I suspect something similar will happen with AI generation. We will see work still created by live action filming, but many scenes will be supplemented or replaced by ai generated content. So the era of a giant set may be over.
AutoCAD makes things that become real. Its entire purpose is to help people organize things in a rational, efficient way so that they can be made into real objects reliably. Generative AI is all hallucinated fantasy from top to bottom. The only reason it exists is to pump up companies' valuations by selling the fantasy that it can be a useful tool beyond making low-quality fakery.
AutoCAD has a low likelihood of being used to perpetrate fraud.
Generative AI is pretty much exclusively used for fraud (and porn, which AutoCAD COULD do but is highly unsuited for). The "content creators" cramming their content mills full of push-button images and video frames in an attempt to stay relevant are the fringe use case.
AutoCAD was created mostly by people compensated in some way for their contributions. Generative AI was created by scraping the web en masse, copyrights and creators be damned, entirely to usurp said creators.
AutoCAD didn't gut the workforce of draftsmen, it displaces drafting tools. It's not the people who would have used a ruling pen that lost their jobs because of AuotCAD, it was the companies making ruling pens. Generative AI guts the market of people working in the same niche it's supposed to be used in; it wasn't the people working on CorelDRAW or After Effects that lost their jobs because of AI tools, it's the people who would be using CorelDRAW or After Effects.

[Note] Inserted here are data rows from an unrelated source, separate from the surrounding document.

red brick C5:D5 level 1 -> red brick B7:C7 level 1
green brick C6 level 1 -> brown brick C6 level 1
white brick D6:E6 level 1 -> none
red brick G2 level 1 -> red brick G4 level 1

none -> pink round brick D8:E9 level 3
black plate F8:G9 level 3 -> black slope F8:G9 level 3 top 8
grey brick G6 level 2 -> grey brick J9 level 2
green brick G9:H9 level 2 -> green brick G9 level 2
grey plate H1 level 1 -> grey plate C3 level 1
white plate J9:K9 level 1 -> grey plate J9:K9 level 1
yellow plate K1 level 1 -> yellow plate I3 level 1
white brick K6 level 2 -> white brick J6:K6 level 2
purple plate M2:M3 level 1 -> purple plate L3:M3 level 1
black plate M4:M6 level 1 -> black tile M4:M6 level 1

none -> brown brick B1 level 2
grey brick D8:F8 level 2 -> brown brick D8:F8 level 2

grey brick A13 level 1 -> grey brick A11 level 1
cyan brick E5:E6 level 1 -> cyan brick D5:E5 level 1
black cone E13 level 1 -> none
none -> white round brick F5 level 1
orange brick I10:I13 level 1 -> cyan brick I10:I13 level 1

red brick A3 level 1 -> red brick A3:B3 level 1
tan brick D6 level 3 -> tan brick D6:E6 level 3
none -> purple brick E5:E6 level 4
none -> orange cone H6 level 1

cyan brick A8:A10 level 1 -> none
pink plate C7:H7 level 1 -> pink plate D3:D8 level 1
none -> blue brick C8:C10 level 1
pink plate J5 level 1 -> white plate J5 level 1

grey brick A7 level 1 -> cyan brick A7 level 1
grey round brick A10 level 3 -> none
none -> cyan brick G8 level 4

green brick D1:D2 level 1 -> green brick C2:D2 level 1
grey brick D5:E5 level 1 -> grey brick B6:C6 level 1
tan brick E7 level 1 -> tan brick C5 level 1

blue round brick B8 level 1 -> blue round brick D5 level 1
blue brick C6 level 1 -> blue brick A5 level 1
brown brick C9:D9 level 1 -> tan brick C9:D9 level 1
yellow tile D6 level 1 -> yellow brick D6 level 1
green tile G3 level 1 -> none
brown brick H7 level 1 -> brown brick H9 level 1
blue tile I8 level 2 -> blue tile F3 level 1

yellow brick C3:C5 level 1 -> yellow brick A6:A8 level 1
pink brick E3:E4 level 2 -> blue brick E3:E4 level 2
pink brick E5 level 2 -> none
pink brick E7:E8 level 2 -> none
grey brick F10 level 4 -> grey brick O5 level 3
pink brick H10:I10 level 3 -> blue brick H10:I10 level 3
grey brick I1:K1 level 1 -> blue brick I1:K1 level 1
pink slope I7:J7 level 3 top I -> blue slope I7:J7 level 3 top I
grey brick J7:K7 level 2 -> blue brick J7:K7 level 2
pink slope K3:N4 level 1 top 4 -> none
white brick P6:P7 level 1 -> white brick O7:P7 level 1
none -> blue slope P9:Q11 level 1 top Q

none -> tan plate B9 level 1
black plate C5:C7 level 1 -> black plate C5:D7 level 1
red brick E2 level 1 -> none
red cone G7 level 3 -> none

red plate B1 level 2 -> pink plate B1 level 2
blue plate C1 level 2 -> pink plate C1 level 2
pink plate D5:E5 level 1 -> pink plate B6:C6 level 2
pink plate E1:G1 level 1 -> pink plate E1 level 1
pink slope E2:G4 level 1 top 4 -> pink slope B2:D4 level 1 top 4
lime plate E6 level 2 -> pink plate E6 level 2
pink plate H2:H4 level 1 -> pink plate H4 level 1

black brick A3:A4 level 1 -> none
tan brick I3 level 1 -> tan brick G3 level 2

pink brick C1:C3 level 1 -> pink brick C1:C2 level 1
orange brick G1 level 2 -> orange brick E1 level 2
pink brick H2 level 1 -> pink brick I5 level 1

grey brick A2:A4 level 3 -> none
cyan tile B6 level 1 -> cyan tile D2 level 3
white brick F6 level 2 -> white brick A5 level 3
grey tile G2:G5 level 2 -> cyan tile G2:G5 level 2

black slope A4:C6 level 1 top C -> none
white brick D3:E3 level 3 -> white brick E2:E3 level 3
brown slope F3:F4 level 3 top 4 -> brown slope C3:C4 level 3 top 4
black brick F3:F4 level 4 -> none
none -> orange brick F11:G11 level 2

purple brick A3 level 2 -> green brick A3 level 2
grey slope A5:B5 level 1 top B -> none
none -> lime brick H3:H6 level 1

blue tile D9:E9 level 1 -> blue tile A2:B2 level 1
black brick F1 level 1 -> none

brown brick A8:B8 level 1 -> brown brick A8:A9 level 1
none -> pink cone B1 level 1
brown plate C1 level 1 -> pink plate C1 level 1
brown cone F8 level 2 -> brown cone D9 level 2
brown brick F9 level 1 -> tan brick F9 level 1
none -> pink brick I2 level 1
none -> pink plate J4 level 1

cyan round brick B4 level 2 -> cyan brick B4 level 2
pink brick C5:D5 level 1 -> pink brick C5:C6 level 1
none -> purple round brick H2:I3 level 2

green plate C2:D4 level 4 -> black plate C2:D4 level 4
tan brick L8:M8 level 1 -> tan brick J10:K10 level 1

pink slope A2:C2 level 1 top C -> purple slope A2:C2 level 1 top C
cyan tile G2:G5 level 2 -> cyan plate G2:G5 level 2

I really don't see a comparison between digital tools that are, from the start, designed in a way that allow you to more rigorously and accurately create things for real life, and pushbutton bullshit generators whose major use case is to churn out convincing fake shit that falls apart under scrutiny.
Remember that the selling point of Generative AI is that it was supposed to lead directly to General AI, super-smart real digital minds. That pathway turned out to be a mirage, but we still have to deal with the fallout of living in a world where anyone can post a video of gorillas robbing a liquor store and nudge-nudge-wink-wink "the usual suspects." AutoCAD didn't do that to us.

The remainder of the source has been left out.